International career
- Years: Team / Apps / (Points)
- 2009–14: Scotland / 40 / (10)
- 2008–2011: Scotland A / 6 / (0)
- Correct as of 21 March 2015

= Geoff Cross =

Scotland international rugby union player

Geoffrey Dominic Sebastian Cross (born 11 December 1982) is a Scottish former rugby union player. He played as a tight-head prop for the Border Reivers, Edinburgh and London Irish. He won 40 caps for Scotland between 2009 and 2014. He is also a qualified doctor.

==Career==

===Club===

Cross entered professional rugby when he joined Border Reivers in 2003 from Heriot's after having played for Scotland under-21 that year, including being at tight-head in the team who beat England 33–22 at Newbury in the final match of the age group's world championship.

In December 2006 Cross moved from the Border Reivers to Edinburgh on loan until the end of the season, and his debut for the capital city's team followed later that month in the Celtic League game against Glasgow Warriors at Hughenden. The move was made permanent after Cross's ten appearances during the 2006–07 season. He continued to play an increasingly prominent role in the Edinburgh set up and was called up to the Scotland squad for their tour of Argentina in 2008.

Cross continued to play at Edinburgh until midway through the 2013–14 season, when he was loaned to rivals Glasgow Warriors following an emergency request due to front-row injuries at the Warriors. The departure of Cross, a crowd favourite, to a league rival while Edinburgh were struggling for form and results was an unpopular move with the fans at Murrayfield.

Cross's loan to Warriors lasted to the end of the season where he signed for Aviva Premiership side London Irish once his contract with Edinburgh expired.

===International===

Cross was selected for the Scotland squad for the 2009 Six Nations Championship. His debut match against Wales ended prematurely when he was sin-binned for a tackle in the air on full-back Lee Byrne. Cross was carried off with horrific self-inflicted head injuries. Many people found this ironic as Cross is a qualified doctor. He did not play for the rest of Scotland's campaign. He has since returned for Edinburgh but was not included in new coach Andy Robinson's squad for the 2009 Autumn Tests. Despite being involved in the Scotland set up, including being selected for the victorious tour of Argentina in 2010, he did not add to his caps during the remainder of 2010.

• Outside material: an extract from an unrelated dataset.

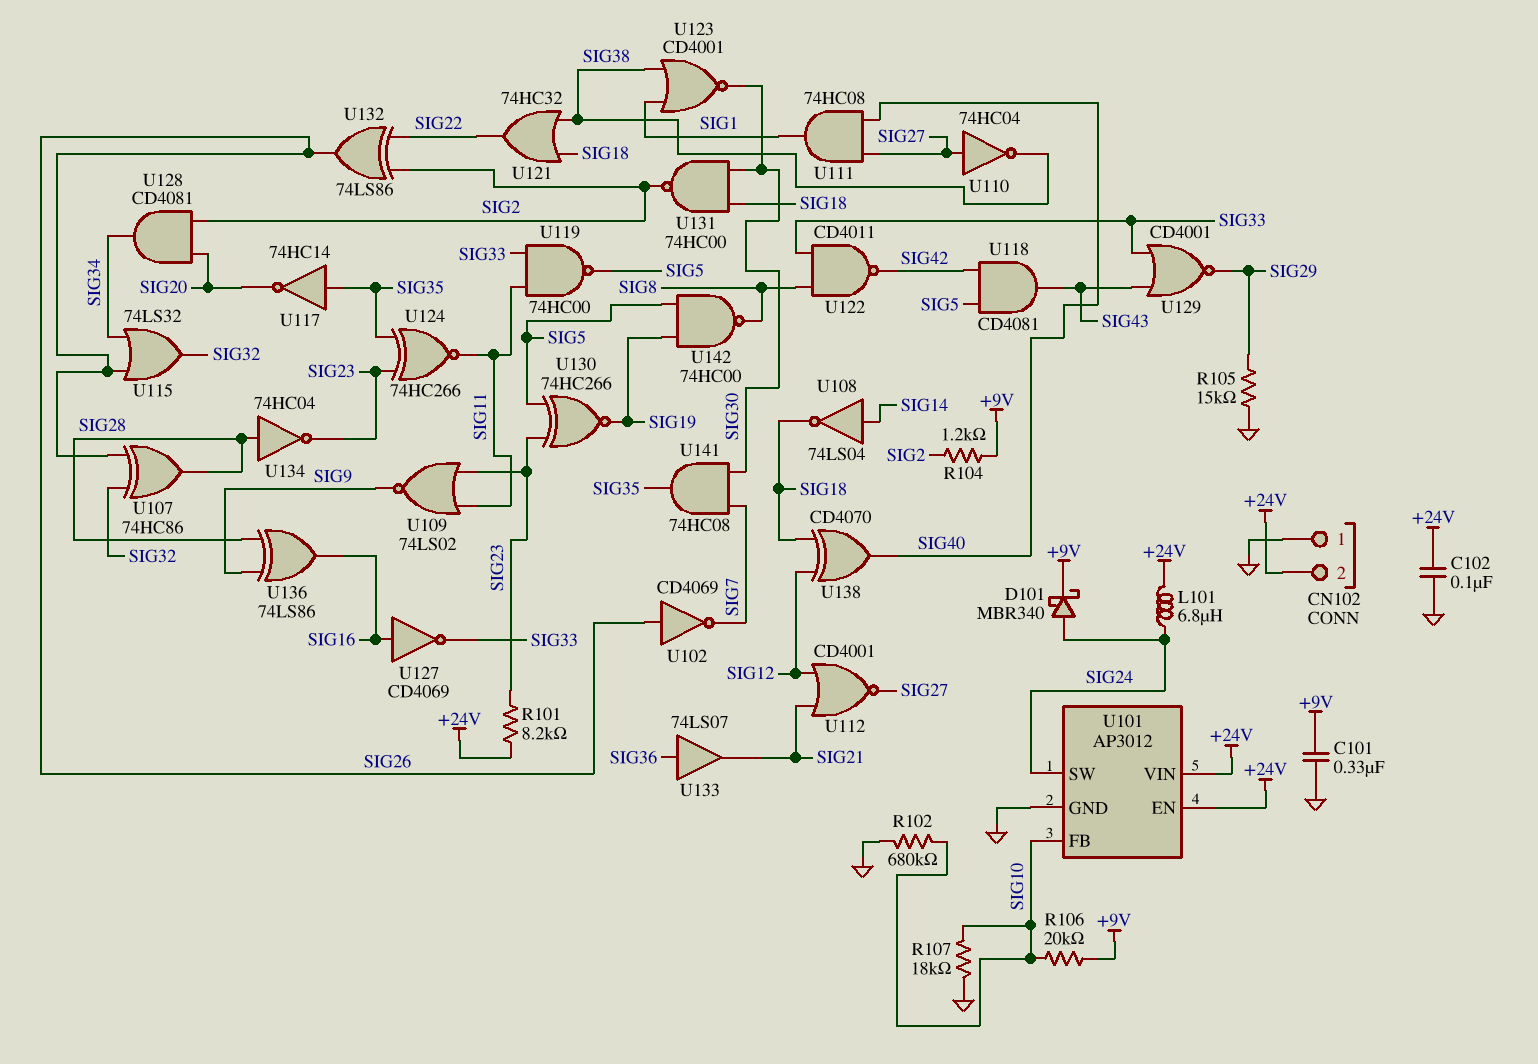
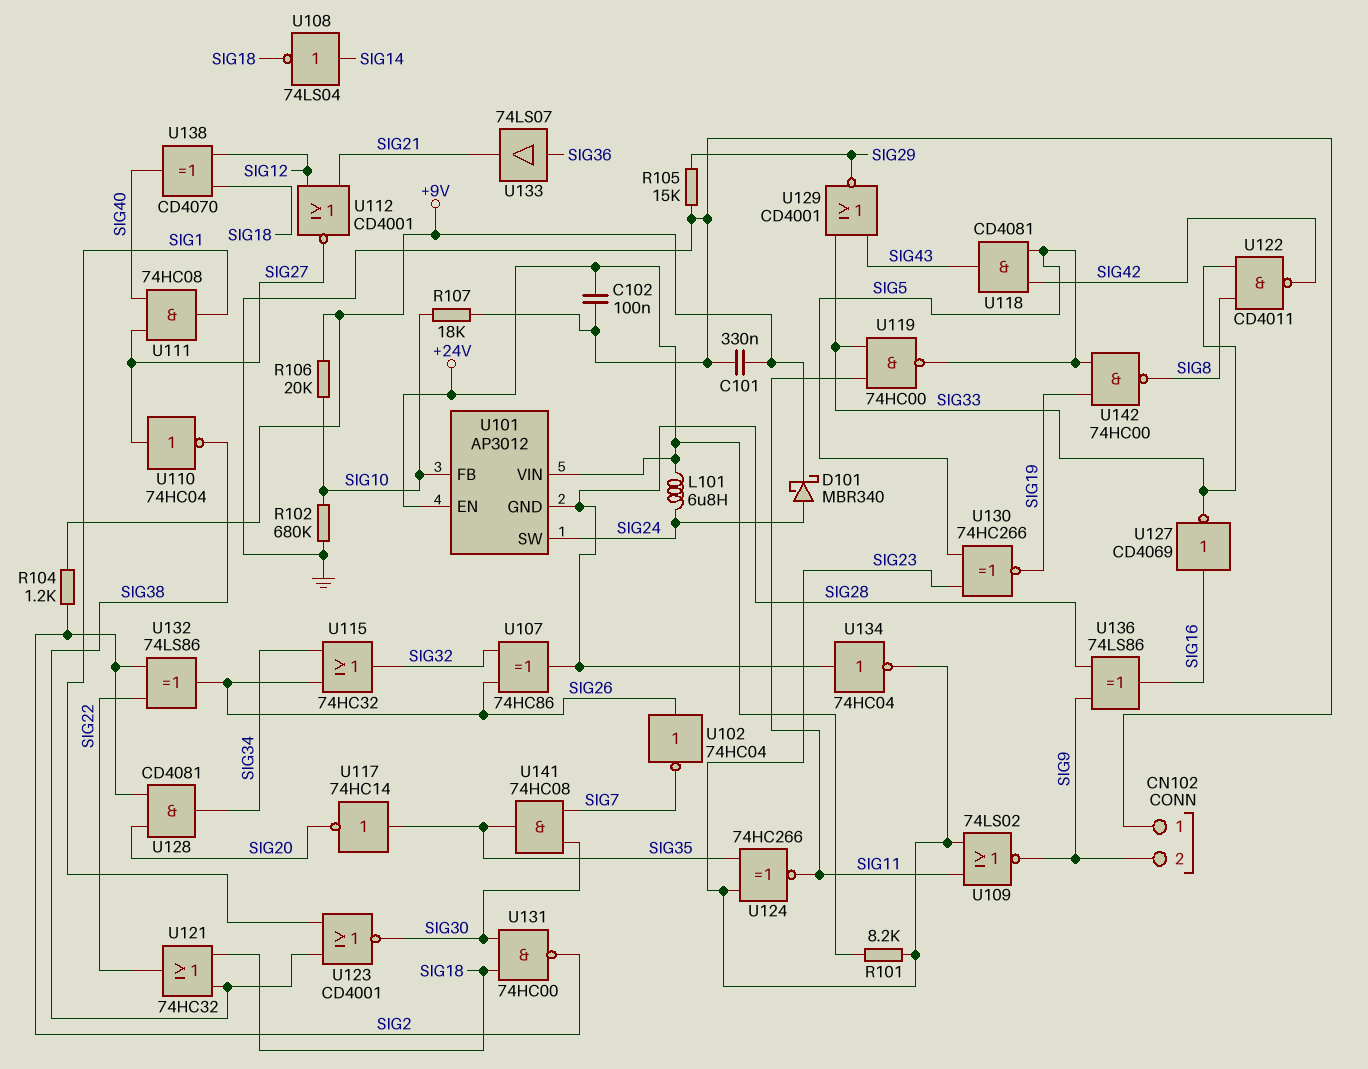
CN102 pin 2: +24V -> SIG9
U101 pin GND: GND -> SIG28
U102: NOT CD4069 (in SIG26, out SIG7) -> NOT 74HC04 (in SIG26, out SIG7)
U115: OR 74LS32 (in SIG26, in SIG34, out SIG32) -> OR 74HC32 (in SIG26, in SIG34, out SIG32)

Cross was once again called up for the 2011 Six Nations Championship, making appearances against England, Ireland and Italy, and has been regularly involved during Scotland's subsequent campaigns.

==Beard==
For a period of over a year during 2014 and 2015, Cross grew a beard of epic magnitude. He was encouraged to cultivate during a loan spell at Glasgow Warriors by team-mate – and similarly bearded wonder – Josh Strauss:

I was at Glasgow for ten weeks last season and I talked to Josh Strauss, and he said, 'You know, Geoff, you say that after rugby you’re going to work as a medic, and I see you haven’t shaved for a few days – really I don’t think very many people would be happy if they went to a GP practice to talk about their sore back, looking to be reassured, and there was this man with this enormous beard. So really, this is the only time in your life that you’ve got to grow a beard. You should seize that opportunity.

The hirsute prop's face was eventually shaved by London Irish teammates on the last day of March 2015 (much to the delight of his wife, Helen), having raised over £10,000 for the Wooden Spoon charity.

==Retirement==
Cross retired from professional rugby at the end of the 2015/16 season in order to take up his medical career.